Sehr geehrter Hr.Ederer, Verstehe ich das recht? Gewalt scheint für Sie die Lösung zu sein!? Dann fahren Sie runter und kämpfen Sie, Hr.Ederer. Stehen Sie zu Ihren Aussagen, geben Sie ein Vorbild, anstatt vom bequemen Bürosessel aus zu fordern ,deutsche Soldaten sollten ihren Kopf in Syrien hinhalten, während gleichzeitig die Masse syrischer Asylsuchenden in Deutschland junge Männer sind, die ihre Familien in Syrien zurück gelassen haben. Sie bezeichnen Assad als Verbrecher, der sein eigenes Land in Schutt und Asche lege und Chemiewaffen einsetze. Beziehen Sie Ihre “Beweise” von der Syrischen Beobachtungsstelle für Menschenrechte, dieser Ein-Mann-Organisation oder haben Sie verlässliche Quellen? Was ist mit denen, die den IS unterstützen: die Türkei, Saudi-Arabien, Katar, die USA, ... Ach ja, ich vergas - die kämpfen ja für die Menschenrechte - in Form von Erdgas und Erdöl. Was/wer kommt nach Ihrer Meinung nach Assad? Wollen Sie Zustände wie in anderen Ländern des arabischen Frühlings? Die westliche Sicht und was richtig zu sein hat und was nicht, kriegen wir ja oft genug vorgebetet. Ich bin ganz sicher kein Freund Putins oder Assads. Verstehen möchte ich die Situation aus russischer und syrischer Sicht trotzdem. Sie nicht? Ich denke es ist wichtig, deren Ansichten und Motive zu kennen - genauso wie die Erdogans, der USA, der Saudi’s und Katar’s, denen ich mittlerweile genauso weit über den Weg traue, wie den erstgenannten. Ist nach Ihrer Meinung, alles frei erfunden, was Michael Lüders in “Wer den Wind säht” und “Die den Sturm ernten” geschrieben hat? Alles Putin-Propaganda, was Gabriele Krone-Schmalz in “Russsland verstehen” und “Eiszeit” zu bedenken gibt? Alles Blödsinn, was Peter Scholl-Latour z.B. in “Der Fluch der bösen Tat” oder in “Rußland im Zangengriff” erläuterte? Alles weltfremd, was Mathias Bröckers und Paul Schreyer in “Wir sind die Guten” kritisieren? Ihre Schwarzweißmalerei ist mir zu billig, zu plump und vor allem zu einseitig !

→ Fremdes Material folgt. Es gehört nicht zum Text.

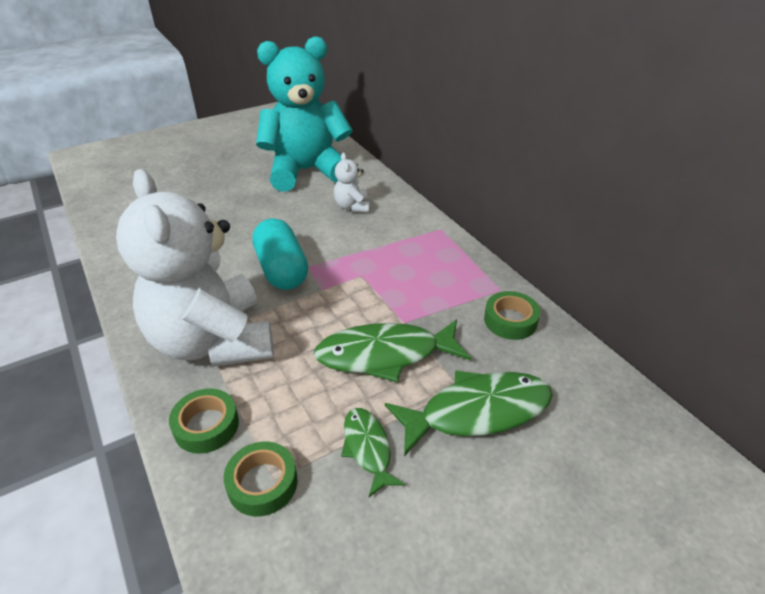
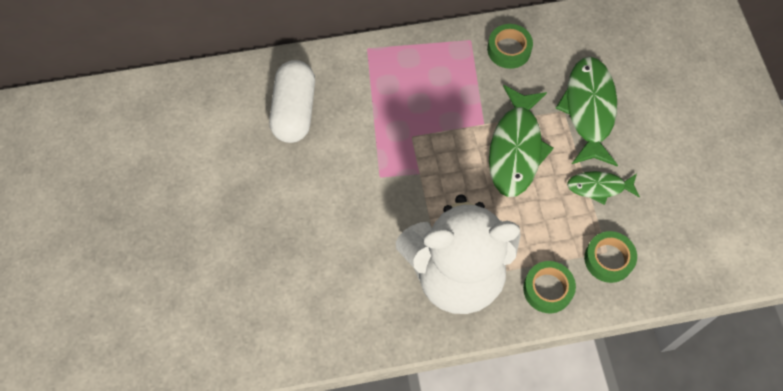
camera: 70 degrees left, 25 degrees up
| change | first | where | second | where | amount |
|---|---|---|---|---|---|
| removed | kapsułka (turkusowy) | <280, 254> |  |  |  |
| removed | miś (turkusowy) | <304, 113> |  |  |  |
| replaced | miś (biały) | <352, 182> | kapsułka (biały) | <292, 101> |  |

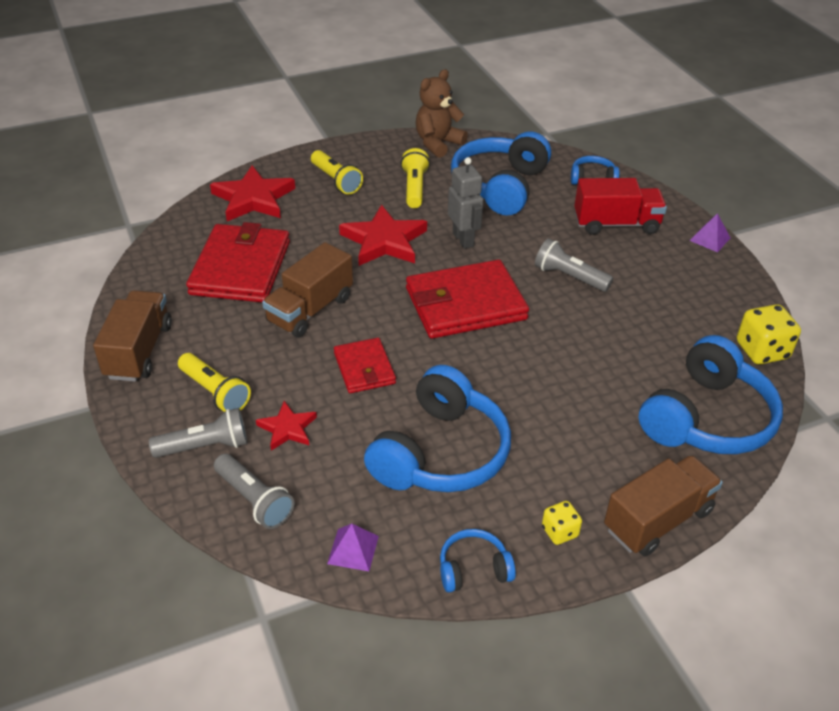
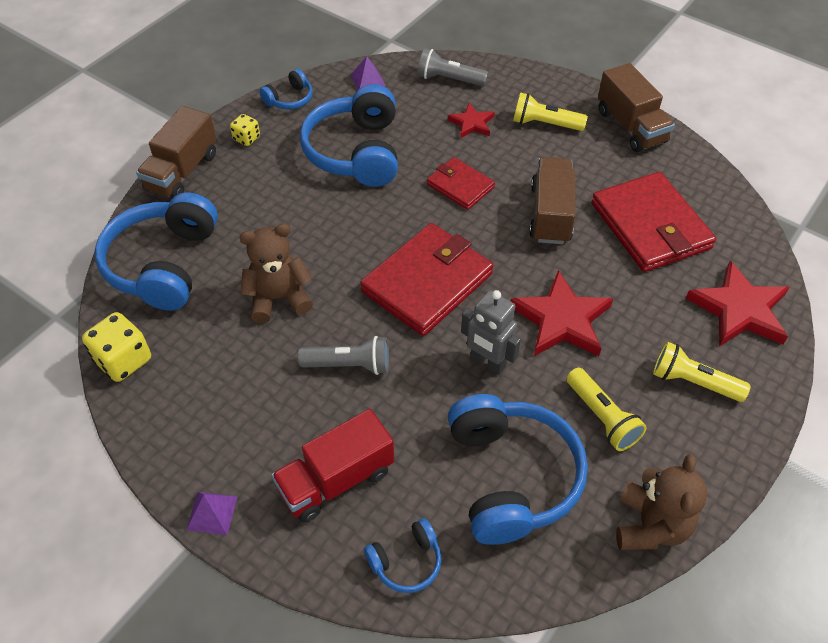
camera: 150 degrees right, 10 degrees up
| change | first | where | second | where | amount |
|---|---|---|---|---|---|
| removed | latarka (szary) | <198, 433> |  |  |  |
| added |  |  | miś (brązowy) | <276, 273> |  |

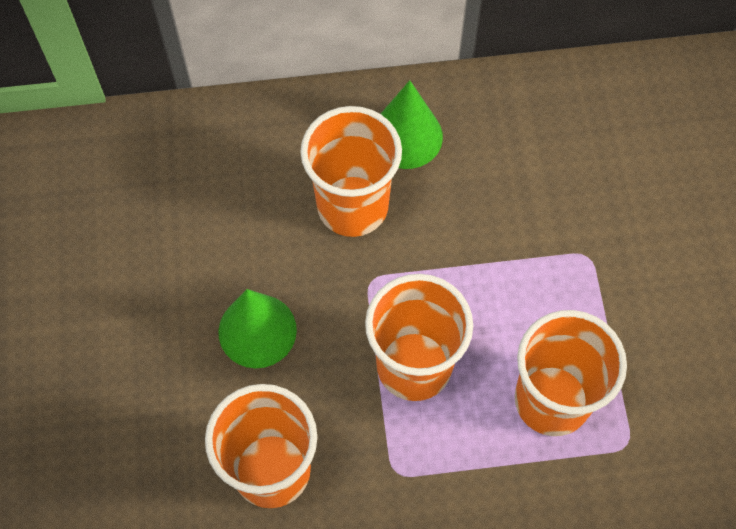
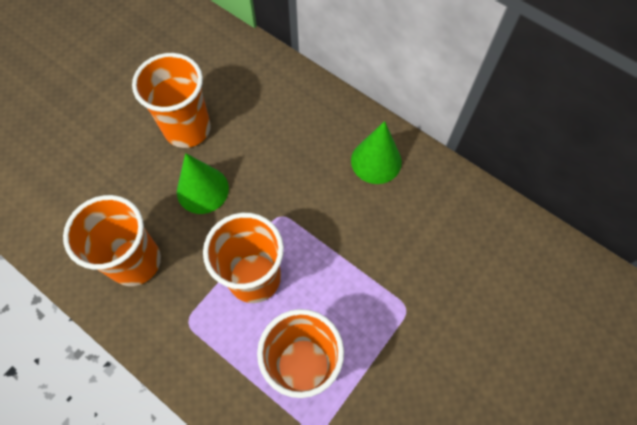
camera: 45 degrees right, 0 degrees up
| change | first | where | second | where | amount |
|---|---|---|---|---|---|
| moved | szklanka (pomarańczowy) | <351, 171> |  | <171, 100> |  |

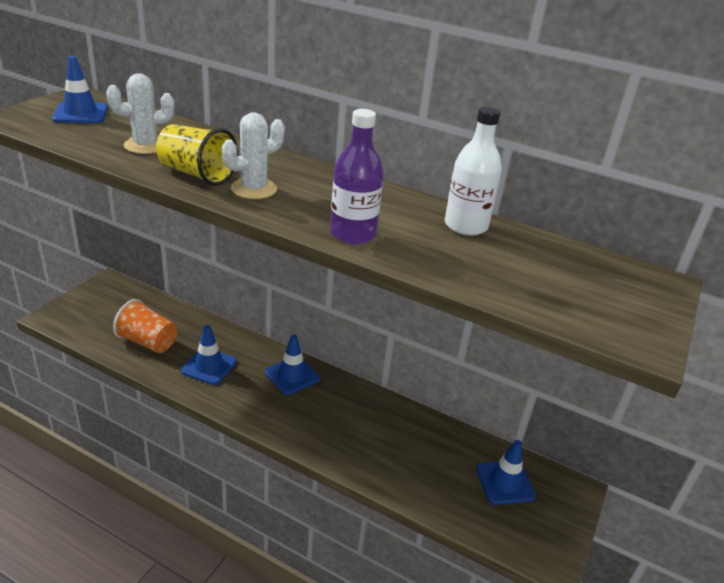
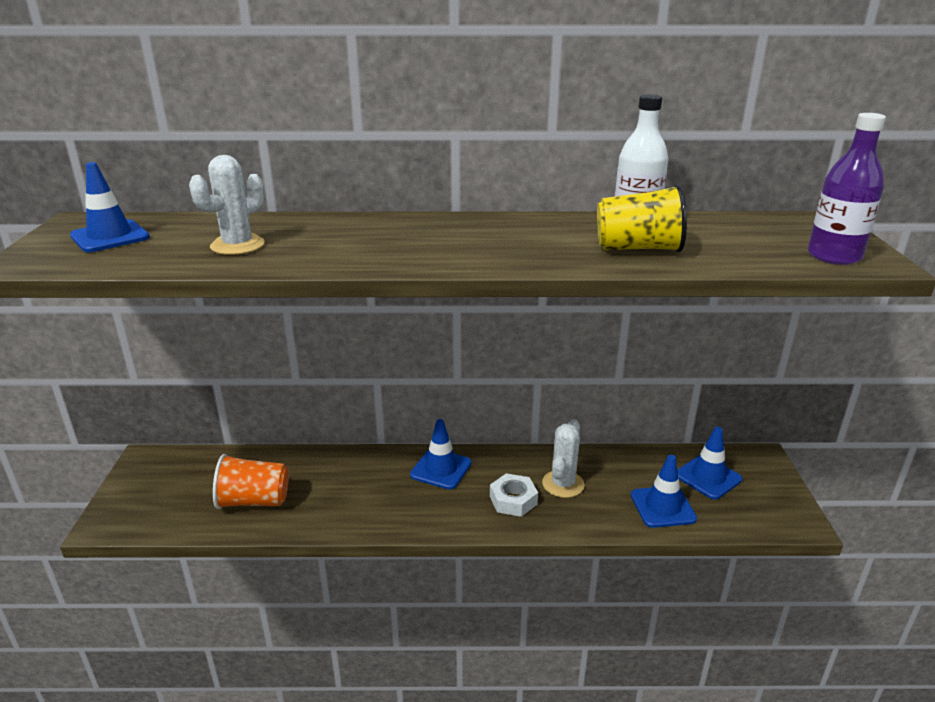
camera: 25 degrees left, 5 degrees down
| change | first | where | second | where | amount |
|---|---|---|---|---|---|
| added |  |  | nakrętka (biały) | <514, 495> |  |
| moved | szklanka (żółty) | <197, 155> |  | <642, 218> |  |
| moved | pachołek (niebieski) | <209, 355> |  | <664, 491> |  |
| moved | kaktus (biały) | <253, 155> |  | <563, 458> |  |
| moved | butelka (fioletowy) | <357, 177> |  | <847, 189> |  |

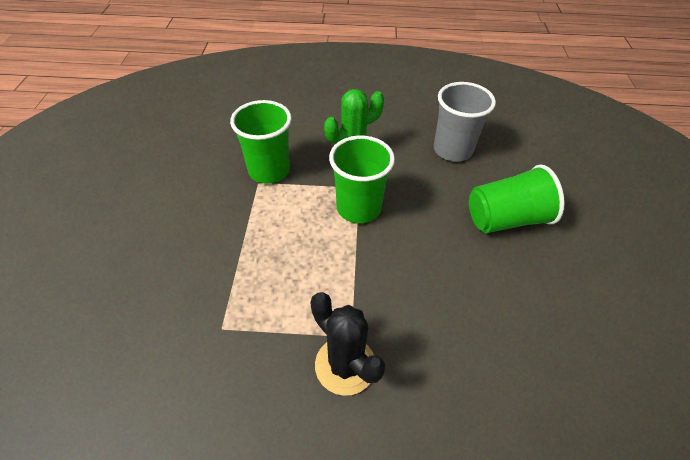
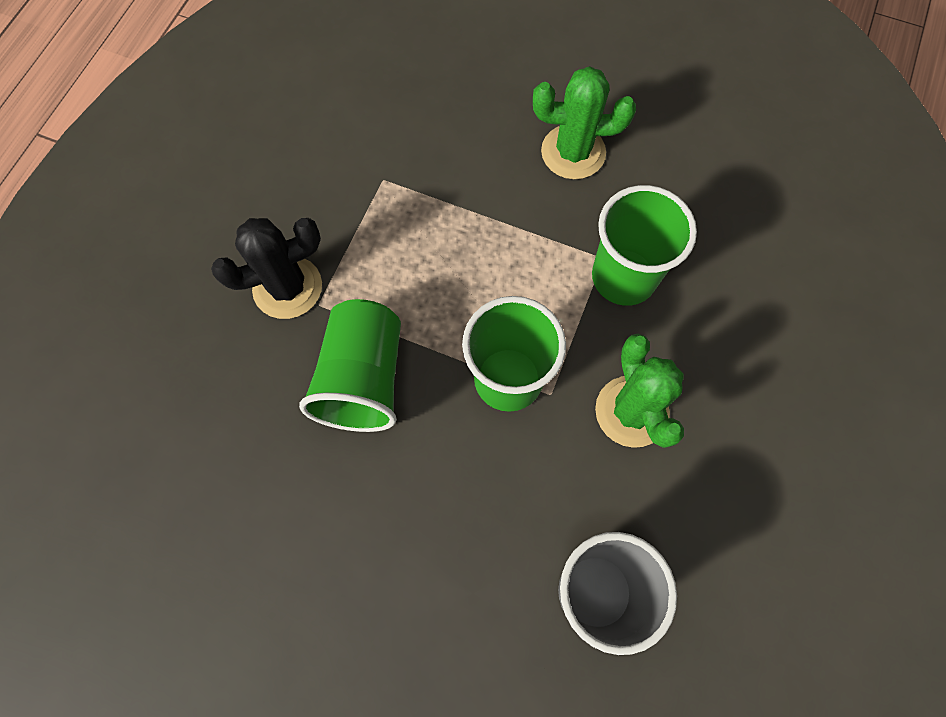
camera: 110 degrees right, 20 degrees up
| change | first | where | second | where | amount |
|---|---|---|---|---|---|
| added |  |  | kaktus (zielony) | <584, 122> |  |
| moved | szklanka (zielony) | <517, 199> |  | <350, 365> |  |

Marcel Seiler / 20.04.2018

Bei russlandkritischen Artikeln findet man im deutschen Internet, gerade bei rechten/konservativen Seiten, immer eine Unmenge von Russlandverteidigern. Auch die AfD gehört bezeichnenderweise dazu. Dies ist ein Komplettversagen im Urteilsvermögen durch meine Landsleute, verursacht durch die Kombination von Realitätsverweigerung mit einem kaputten moralischen Kompass. Vielleicht haben die Linken recht, dass dieses Deutschland es nicht verdient, als Kultur zu überleben: aus moralischen Gründen.